Newsletter issue – June 2023

Q. I have just received a bonus payment of £100 from the Nationwide Building Society. Do I need to pay tax on this?

A: This bonus payment from the Nationwide is treated as normal bank interest for tax purposes, so it is taxable. However, in most cases it will be covered by your savings allowance of £1,000 (£500 for higher rate taxpayers). Taxpayers who pay income tax at 45% on savings do not benefit from a savings allowance, so they will have to pay £45 in tax on this bonus.

You will need to include this bonus in your 2023/24 tax return, if you normally complete one.

Q. My company regularly pays expenses on my behalf which I later reimburse the company for, I have a variable outstanding debt with the company during the year. I‘ve read that if the total of that debt exceeds £10,000 at any point the company has to pay NIC at 13.8% on the entire amount. Is that correct?

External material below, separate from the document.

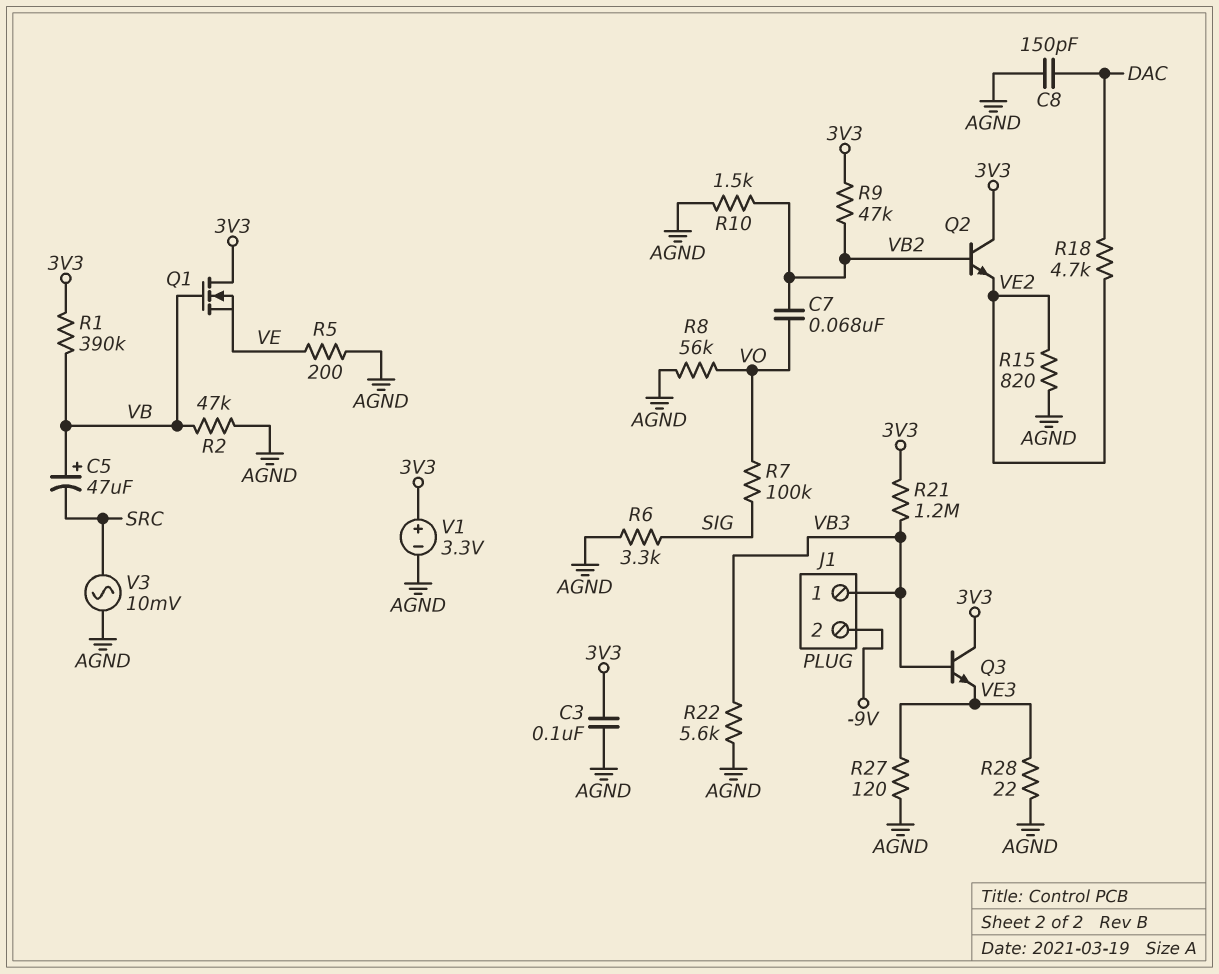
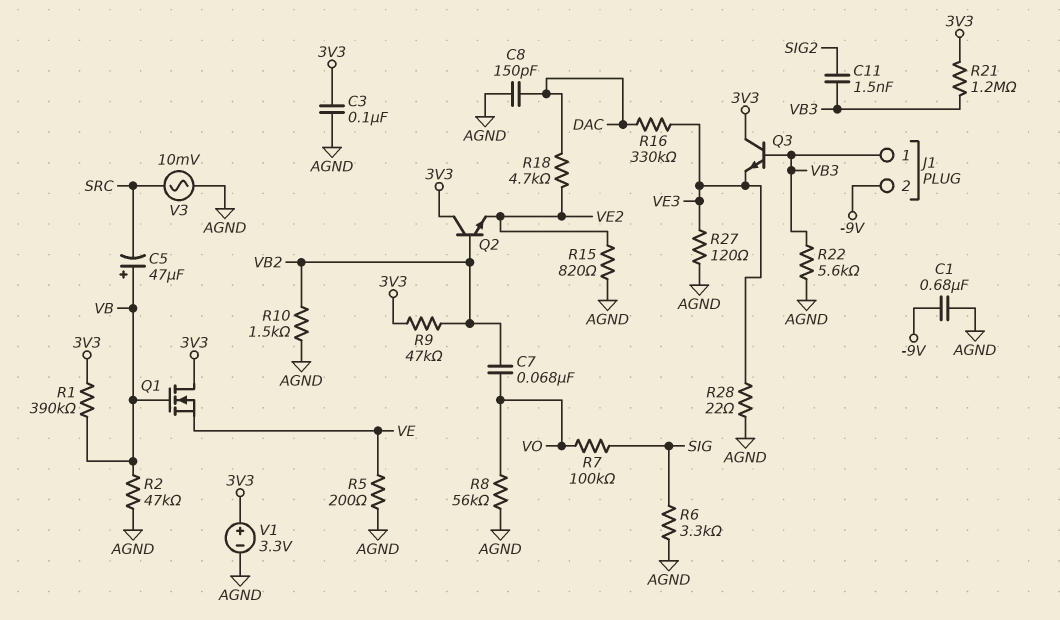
C1: none -> 680nF (-9V, AGND)
C11: none -> 1.5nF (SIG2, VB3)
R16: none -> 330k (DAC, VE3)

A: The company has to pay NIC at 13.8% on the value of the deemed interest on the outstanding debt, which is treated as a taxable benefit for you, assuming you don‘t actually pay any interest on that debt.

While the total debt is less than £10,000 for the entire tax year there is no taxable benefit. However, when debt exceeds £10,000 for any part of the tax year the nominal interest needs to be calculated at the official rate (average 2% for 2022/23). This calculation should be based on the average debt across the tax year, or by calculating the precise balance for each day.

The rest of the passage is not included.